今回は、僕らの別荘の魅力と、思わず癖になってしまう中毒性の要因について考えてみる。
僕らの別荘のメンバーは松井ケムリ、西塔徹成(さいとうてっせい)、今野、シドニー石井の4人組。シドニー石井(以下、いしい)は「天秤」というコンビ名で、松井ケムリ(以下、ケムリ)は「令和ロマン」というコンビ名で現在芸人活動をしており、今野は養成所時代のつながりでメンバーになったと明言していることから、元芸人だったと思われる。そして西塔徹成(以下、てっせい)は放送作家である。全員が笑いに精通している世界にいることも頷けるくらい、動画内での掛け合いのおもしろさはピカイチだ。
彼らの魅力の要因として、「キレのあるショート動画」と「ユルい長尺動画」の二刀流というものがある。
最初に僕らの別荘を知ったきっかけがTikTokやショート動画だという人も多いだろう。彼らのショート動画は、20秒前後という手軽にみられる尺、そしてほぼ毎日配信される投稿頻度も相まって気軽に見ることができる。ショート動画は、1つのテーマに対してメンバー4人がボケていくというスタイルで統一されており、四者四様のボケが短い尺の中に詰まっている。
一方で、そんなショート動画とまったく雰囲気が異なるのが「ユルい長尺動画」だ。長尺と言っても彼らの動画は5分〜10分程度の長さなので、近年のYouTubeの傾向に比べるとかなり短い方になる。動画は、入念に練られた大型企画があるわけでもなく、撮影場所も見慣れた部屋の中で完結する。そして、ショート動画はテーマや構成がしっかり決まっているのに対して、長尺動画はただメンバーがくつろぎながら会話をしているものがほとんど。ただ、この一見普通の会話が“ちょうどよくおもしろい”のだ。
「思考回路デブすぎる奴【ダイエット】」の動画では、ダイエット中の今野を中心に、今日のご飯は何にするのかについての会話を繰り広げている。“ご飯を決める”というだけなのに、いつの間にか今野がさまざまなご飯屋さんというお題に対してボケるという構図が出来上がっている。僕らの別荘の動画に共通して言えるのは、何気ない会話から、何かしらの“笑いのくだり”が必ず生まれていることだ。彼らのショート動画は、このような普段の日常的なやりとりから生まれているものなのではないのだろうかと推測する。
特にショート動画の発端を感じられるのが、26万回再生されている「NARUTOのOPになっちゃうやつ」という動画だ。
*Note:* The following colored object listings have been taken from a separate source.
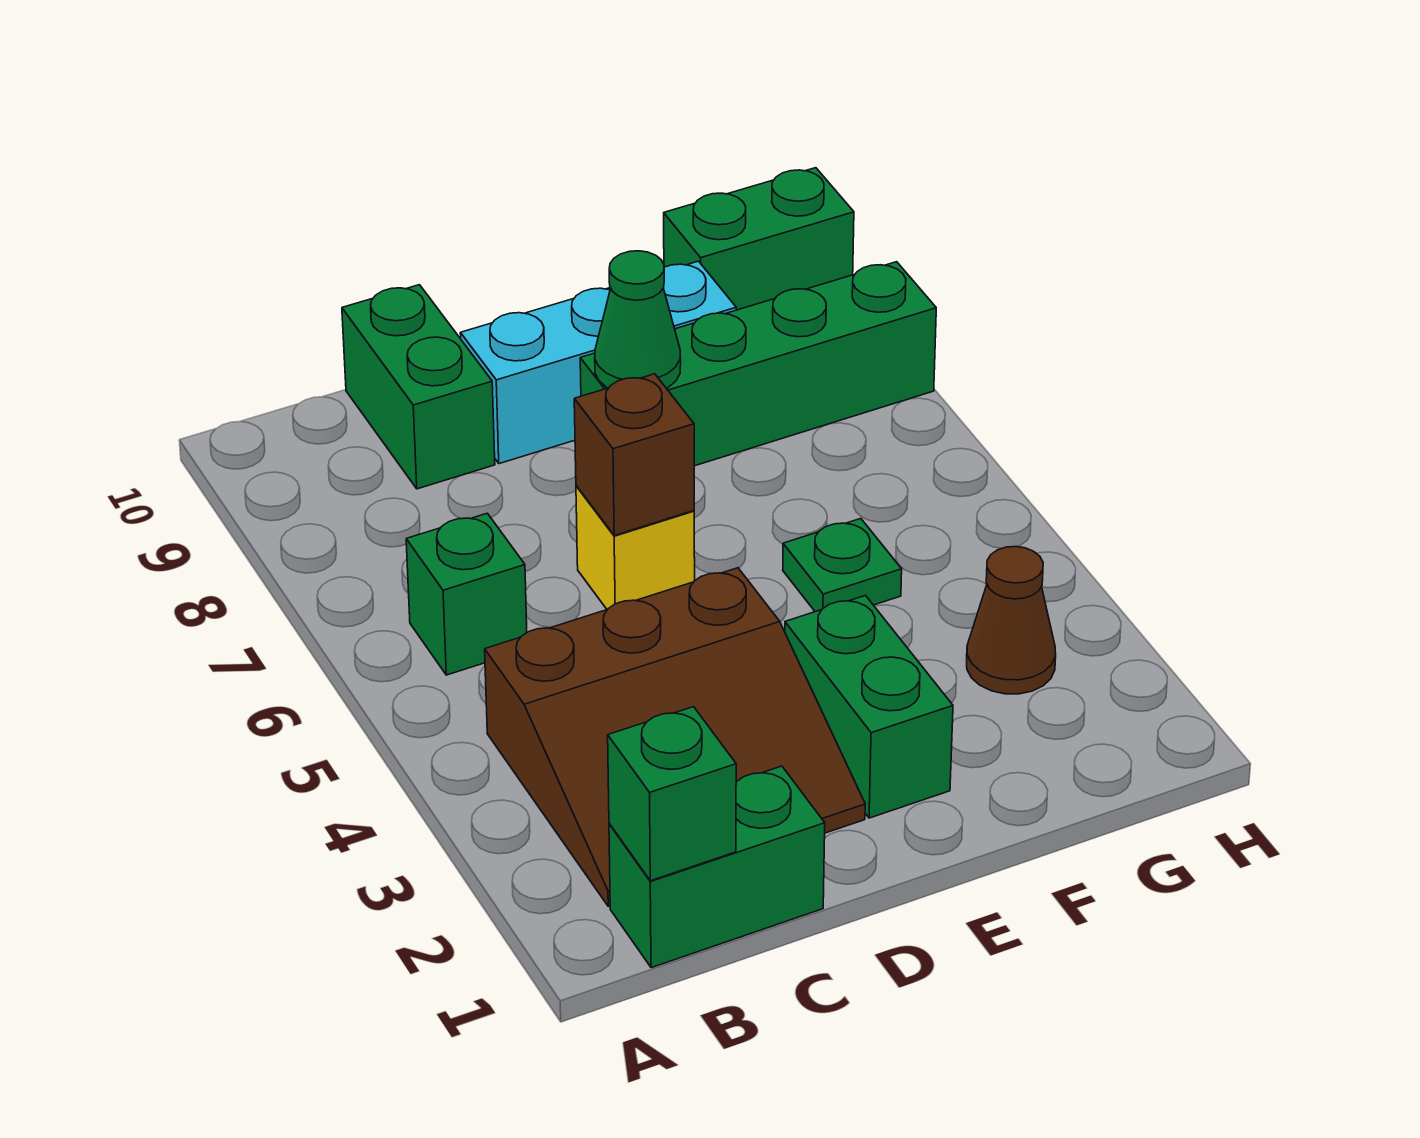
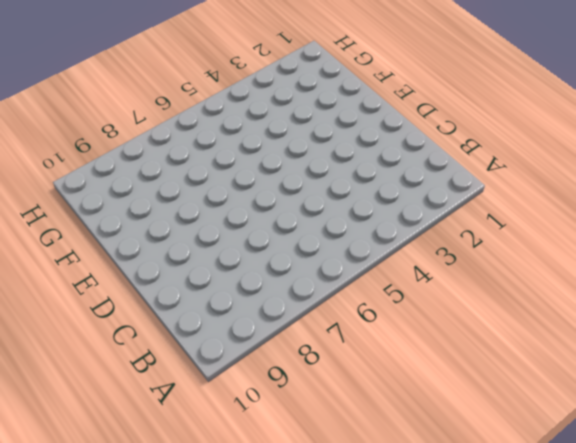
none -> green brick B1:C1 level 1
none -> brown slope B2:D4 level 1 top 4
none -> green brick B6 level 1

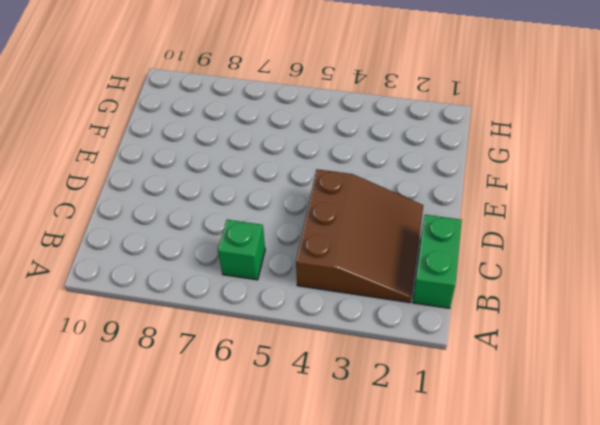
none -> green brick C9:C10 level 1
none -> yellow brick D6 level 1
none -> cyan brick D9:F9 level 1

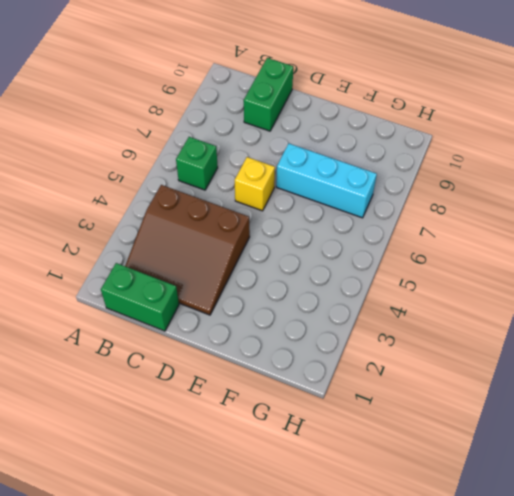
cyan brick E7:G7 level 1 -> cyan brick D9:F9 level 1
none -> green brick E2:E3 level 1
none -> green brick E8:H8 level 1
none -> green plate F5 level 1

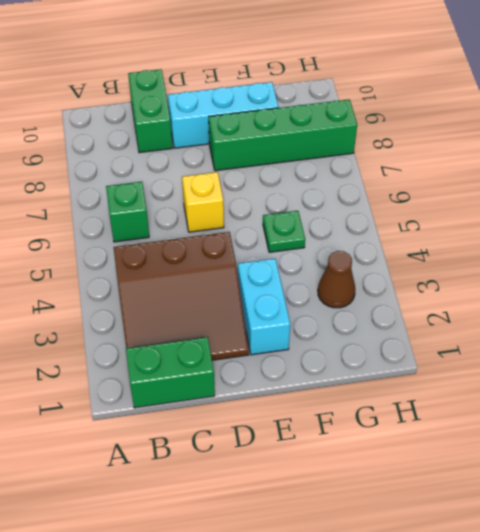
cyan brick E2:E3 level 1 -> green brick E2:E3 level 1
none -> green brick G10:H10 level 1
none -> green brick B1 level 2
none -> brown brick D6 level 2

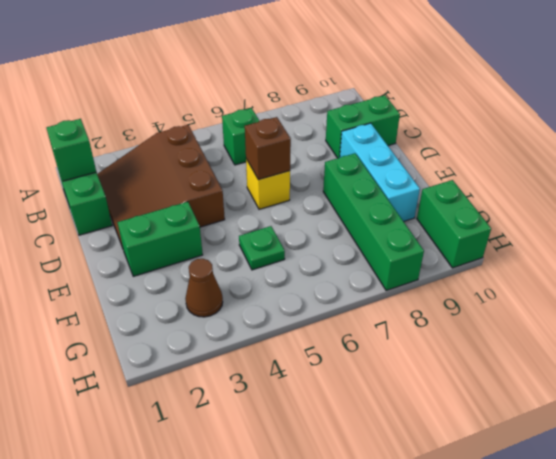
none -> green cone E8 level 2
メンバーのケムリが、会話を途中からFROWの「GO!!!」の歌詞につなげるというくだりを始め、てっせいもその流れに乗じてFROWの「GO!!!」を歌い出すというボケが始まる。
彼らは、何気ない会話の中に潜む笑いのタネを瞬時に見つけて、それをおもしろい流れに変換することを日常的に行っているのだ。彼らの日常は、日常そのものがすでにおもしろく、まったくかしこまることのない姿だからこそ、肩の力を抜いて気楽に見ることができる。
ちょっとした時間、笑いをつまみ食いしたいときに僕らの別荘の動画はピッタリだ。無意識に次の動画をタップしていたら、もう時すでに遅し。僕らの別荘の中毒性にあなたもハマっているだろう。
若手芸人のやりとりを覗き見できる? シェアハウス芸人YouTuber「板橋ハウス」の魅力
板橋ハウスは、男性3名が暮らすシェアハウスでの会話や遊びを紹介するYouTubeチャンネルだ。チャンネル登録者は52.8万人(2…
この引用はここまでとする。